David E. Ross wrote:
On 5/10/10 6:23 PM, Rufus wrote:David E. Ross wrote:On 5/10/10 2:56 PM, Santa Claus wrote:where in the source code does it say something like "Mozilla/5.0 (Macintosh; U; PPC Mac OS X; en) AppleWebKit/418.8 (KHTML, like Gecko) Safari/419.3" to the world? i'm using apple's NSStream protocol for my program and would like to insert my program's identity into that as identification not "applewebkit"In Mozilla and Mozilla-based applications, much of the user agent (UA) string is contained in preference variables external to the executable code of the applications. It takes the concatenation of several such variables -- along with some hard-coded substrings -- to create the UA string.Try this add-on: http://chrispederick.com/work/user-agent-switcher/ in conjunction with this reference site: http://www.useragentstring.com/...and making up/switching/spoofing User Agent strings becomes easy. Simple. A snap, even...The original poster in this thread has Safari. Will your User Agent Switcher work with Safari?

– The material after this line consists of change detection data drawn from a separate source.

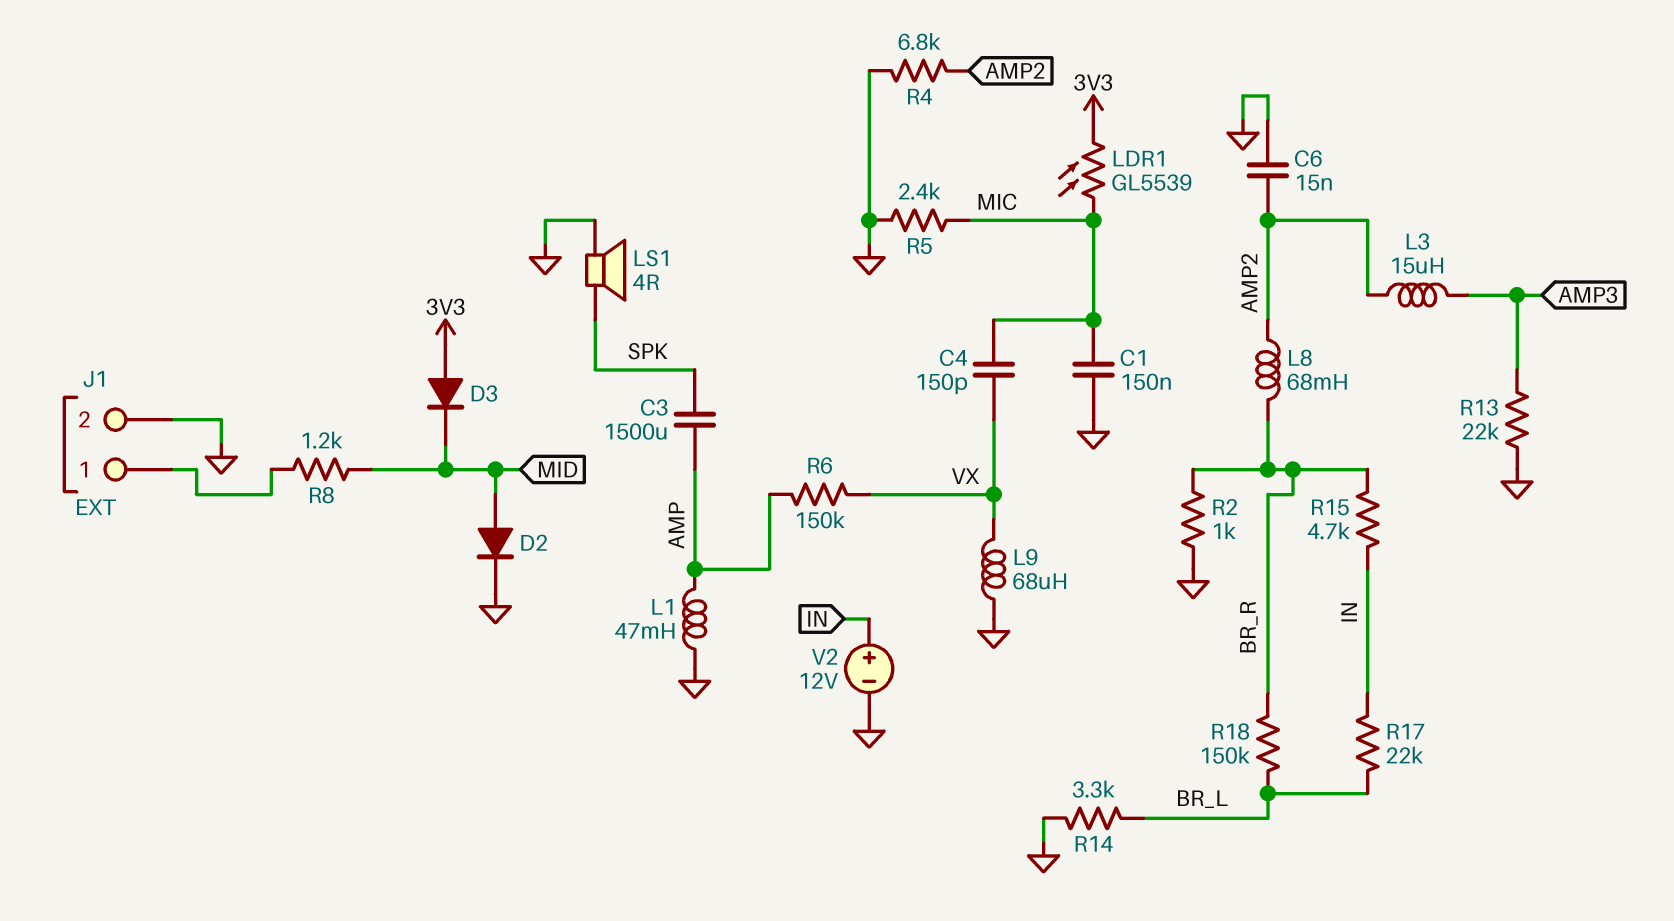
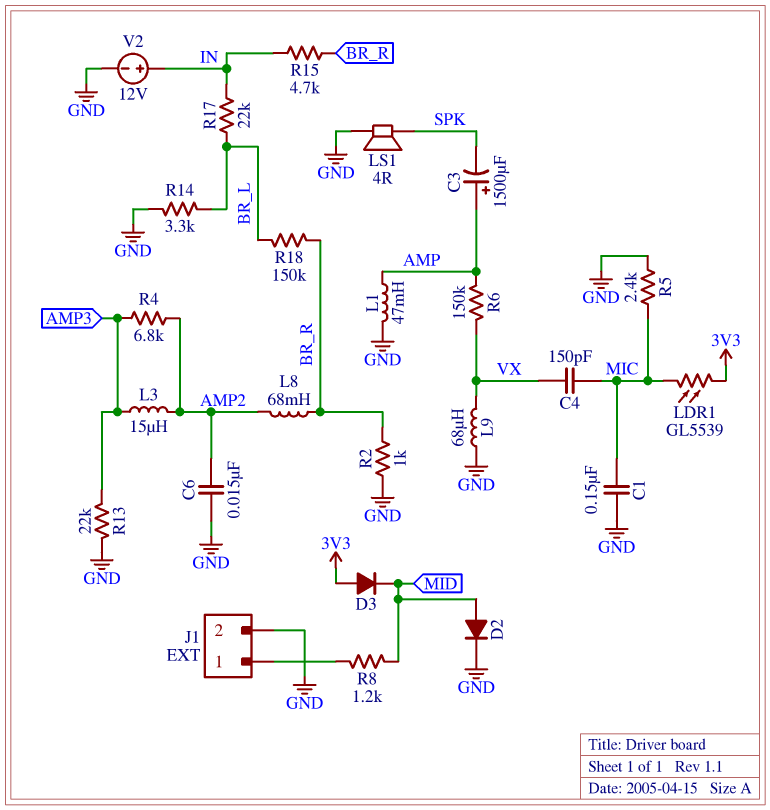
C3: 1500uF (AMP, SPK) -> 1500uF (plus AMP, minus SPK)
R4: 6.8k (AMP2, GND) -> 6.8k (AMP2, AMP3)

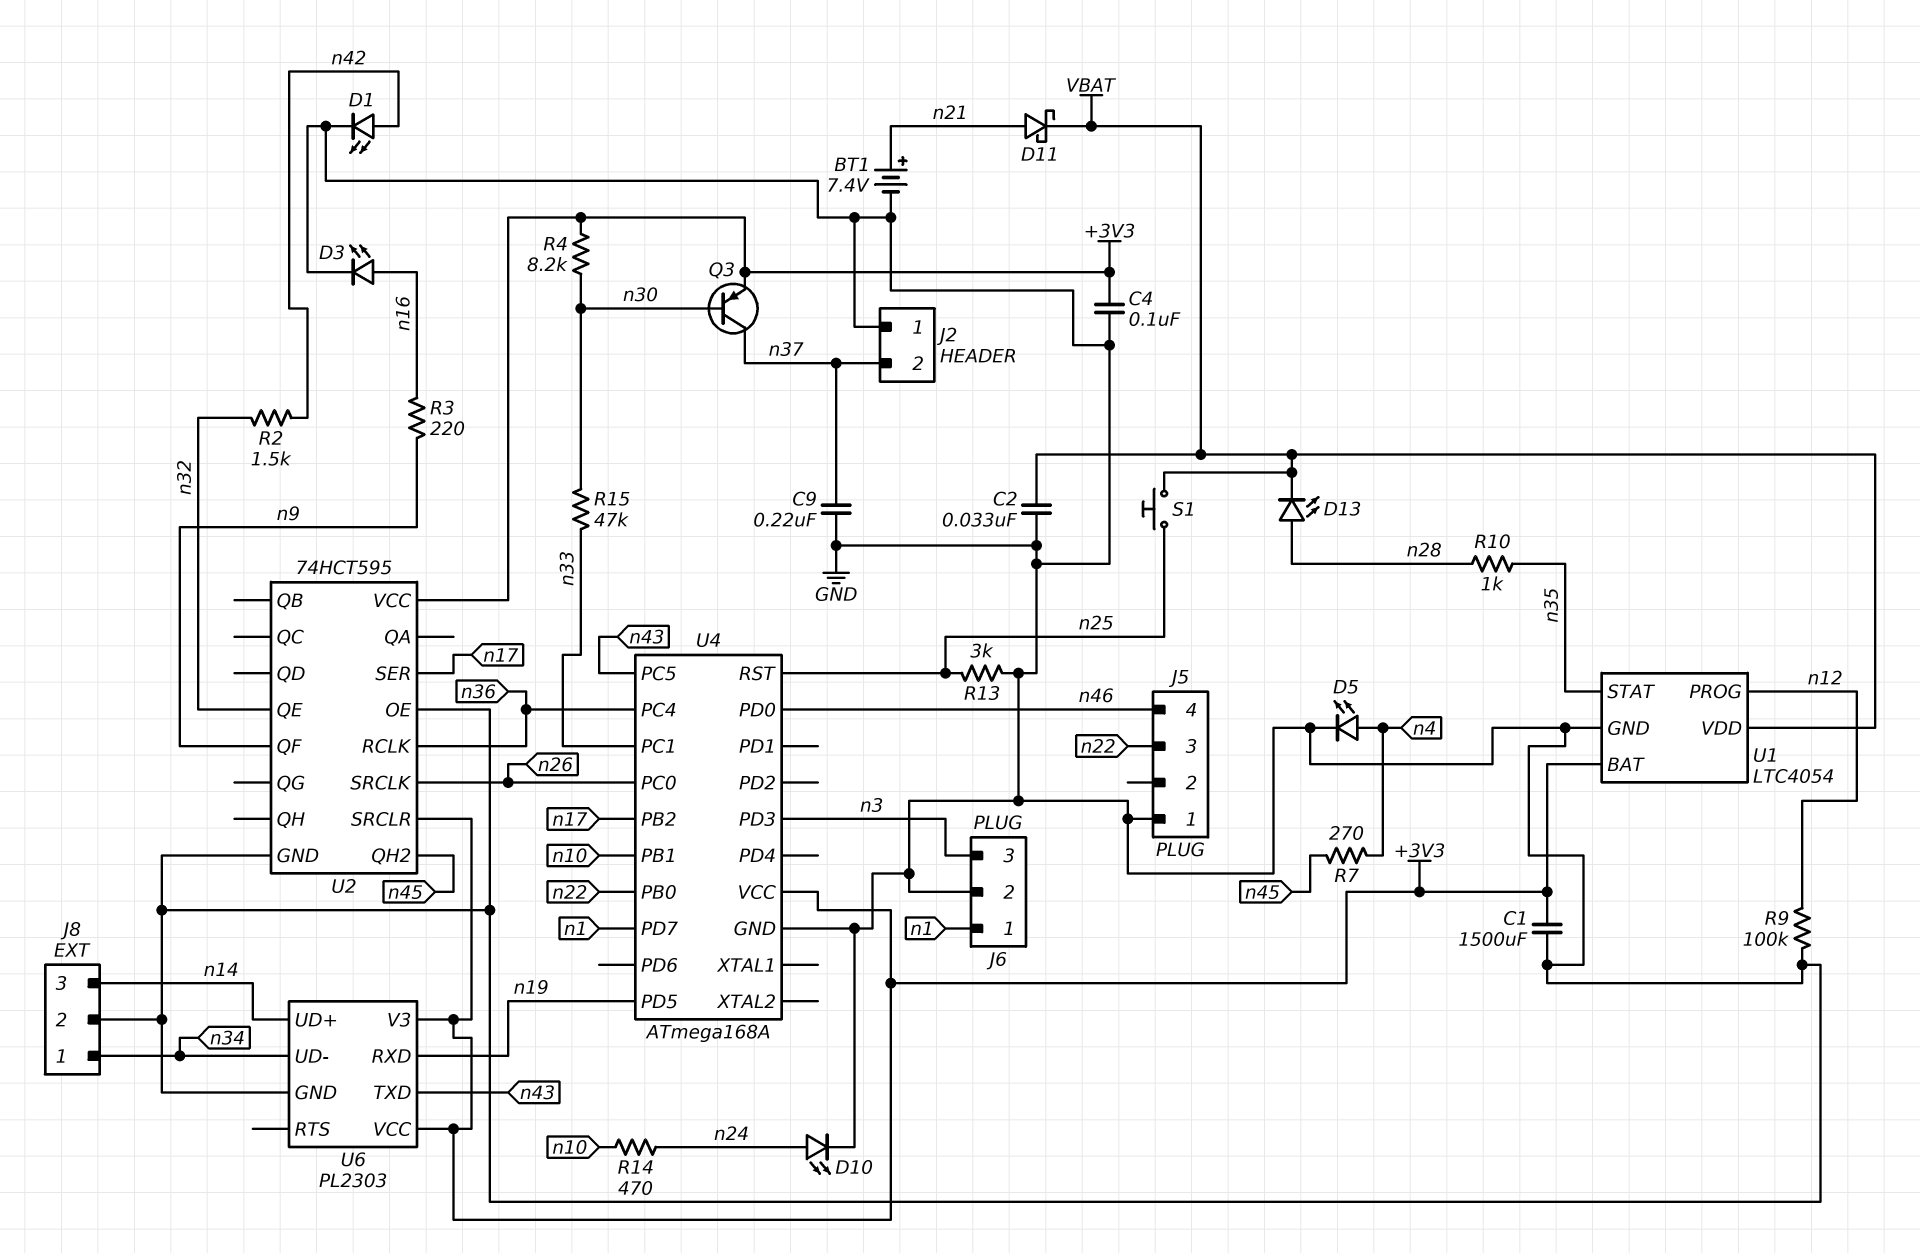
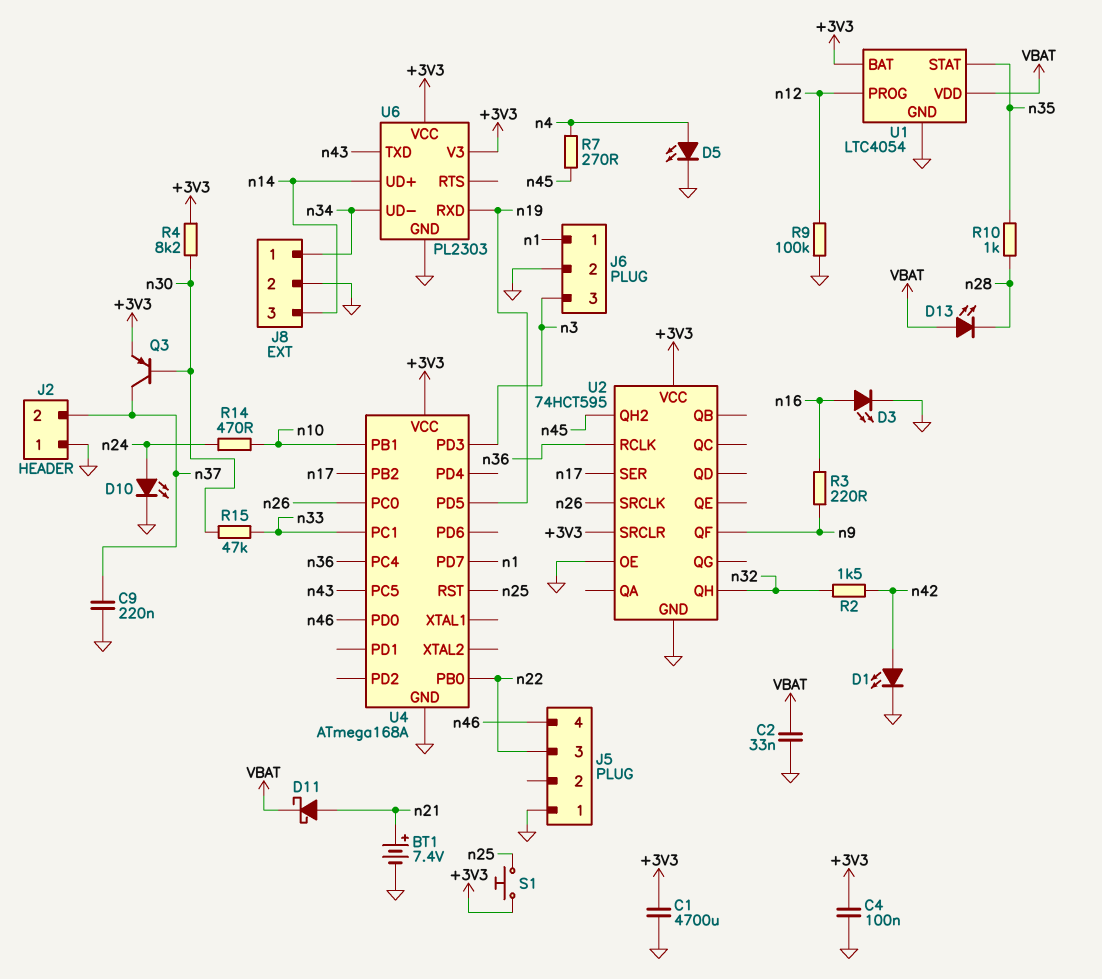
C1: 1500uF (+3V3, GND) -> 4700uF (+3V3, GND)
D13: LED (A n28, K VBAT) -> LED (A VBAT, K n28)
R13: 3k (GND, n25) -> none
S1: button (VBAT, n25) -> button (+3V3, n25)
U2 pin QE: n32 -> none
U2 pin QH: none -> n32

He said nothing about "having Safari"...just listed some string examples. I got the impression that he wanted to spoof Safari (which I do from time to time) using SM...why would a Safari user post to a Seamonkey NG, or want Safari to spoof SM?
...but if that's what he really wants to do, it can be done directly and simply - the capability to change/use an alternate User Agent String is actually built into Safari 4 - if one opens Safari Help and searches on "user agent string", one finds a thing called the Develop Menu. Open Safari Preferences->Advanced and check the "Show Develop Menu in Menu Bar" option.
The default Safari Develop Menu contains a library of common User Agent strings built into it...or you can choose the "Other" option...and then jus' do/use whatcha like.